I got a big heart back then - big ambition. After Crouching Tiger I wanted to do something really ambitious. I got what I wished for and provoked a lot of anger and I was exhausted... Actually I was very tired and felt like I wanted to retire. Then one day I asked James how this movie [Brokeback Mountain] turned out and he said so-and-so person was attached and it's not done yet and I knew I did not want to miss it a second time.
I just asked James to promise me, "If we go about this, don't make me angry," because I didn't know if my body could take any more at this time. Then my father passed away, but before he passed away he said, "Go ahead and do another movie," because he saw me getting depressed and not having anything to do. [Before] he never encouraged me to make movies. Even when I got an Oscar he thought I should be teaching or doing something for real. I never told him I was going to do a gay cowboy movie... This was really a healing process for me.
The love scenes are quite brutal. Is it true that Heath Ledger almost broke Jake Gyllenhaal's nose when they kissed?

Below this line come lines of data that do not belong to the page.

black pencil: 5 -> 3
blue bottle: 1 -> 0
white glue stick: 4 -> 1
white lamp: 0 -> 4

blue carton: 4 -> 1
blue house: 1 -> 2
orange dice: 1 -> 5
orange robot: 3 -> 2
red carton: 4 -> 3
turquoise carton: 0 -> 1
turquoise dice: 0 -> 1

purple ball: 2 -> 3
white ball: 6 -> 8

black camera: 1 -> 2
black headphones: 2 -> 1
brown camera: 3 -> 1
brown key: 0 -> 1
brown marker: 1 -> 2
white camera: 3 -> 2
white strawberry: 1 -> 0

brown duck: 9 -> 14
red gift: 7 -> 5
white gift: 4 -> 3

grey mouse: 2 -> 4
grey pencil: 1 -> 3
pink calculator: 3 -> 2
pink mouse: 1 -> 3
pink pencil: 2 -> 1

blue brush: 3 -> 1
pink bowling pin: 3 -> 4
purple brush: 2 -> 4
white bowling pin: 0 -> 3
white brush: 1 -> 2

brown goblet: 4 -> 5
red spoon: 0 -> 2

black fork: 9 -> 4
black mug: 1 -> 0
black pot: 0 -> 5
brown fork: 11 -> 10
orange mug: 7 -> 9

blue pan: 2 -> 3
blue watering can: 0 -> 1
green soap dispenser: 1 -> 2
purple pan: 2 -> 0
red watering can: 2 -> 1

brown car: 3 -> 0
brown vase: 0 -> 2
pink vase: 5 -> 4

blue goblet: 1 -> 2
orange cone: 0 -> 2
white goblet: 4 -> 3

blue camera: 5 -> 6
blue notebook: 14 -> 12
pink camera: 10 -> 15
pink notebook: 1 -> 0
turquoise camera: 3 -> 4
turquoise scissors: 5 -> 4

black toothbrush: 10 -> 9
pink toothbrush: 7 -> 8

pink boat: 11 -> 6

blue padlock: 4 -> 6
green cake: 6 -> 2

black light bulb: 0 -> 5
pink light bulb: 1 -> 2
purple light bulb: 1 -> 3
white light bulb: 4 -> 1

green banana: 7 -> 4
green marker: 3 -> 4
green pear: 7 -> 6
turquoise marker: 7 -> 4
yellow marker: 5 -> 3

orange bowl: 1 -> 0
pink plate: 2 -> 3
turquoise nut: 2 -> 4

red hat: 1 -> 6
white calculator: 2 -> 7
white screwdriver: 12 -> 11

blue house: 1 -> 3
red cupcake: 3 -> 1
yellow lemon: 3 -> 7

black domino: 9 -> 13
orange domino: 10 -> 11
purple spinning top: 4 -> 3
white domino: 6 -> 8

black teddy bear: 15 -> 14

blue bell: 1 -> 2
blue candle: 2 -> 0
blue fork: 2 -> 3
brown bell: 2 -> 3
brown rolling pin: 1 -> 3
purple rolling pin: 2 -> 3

Yeah [laughs]. I encouraged them to do a passionate kiss and I encouraged them [saying that] you could never kiss a woman that hard so give me the most heroic western kiss and they went about it and almost broke each other's noses. At the time we were easy enough [together] to crack jokes. Usually I don't rehearse those scenes - technically I will rehearse it, but how they [the actors] go about it, I just expect them to deliver.
How did you prepare them for what must have been these very difficult intimate scenes?
[This was] based on rehearsals and what we talked about and all the actors' preparations were pretty standard. We nailed each character by repeatedly saying a line, or doing a certain movement, or feeling each other and feeling the space between themselves and between nature and themselves until we get a taste of that character. We did all of that, but for shooting you need to be fresh and spontaneous so I don't talk too much [to them] except for technical notes. So they [the intimate scenes] are a lot easier to deal with than location and sheep!
Was there any effort to schedule the love scenes later in the shoot?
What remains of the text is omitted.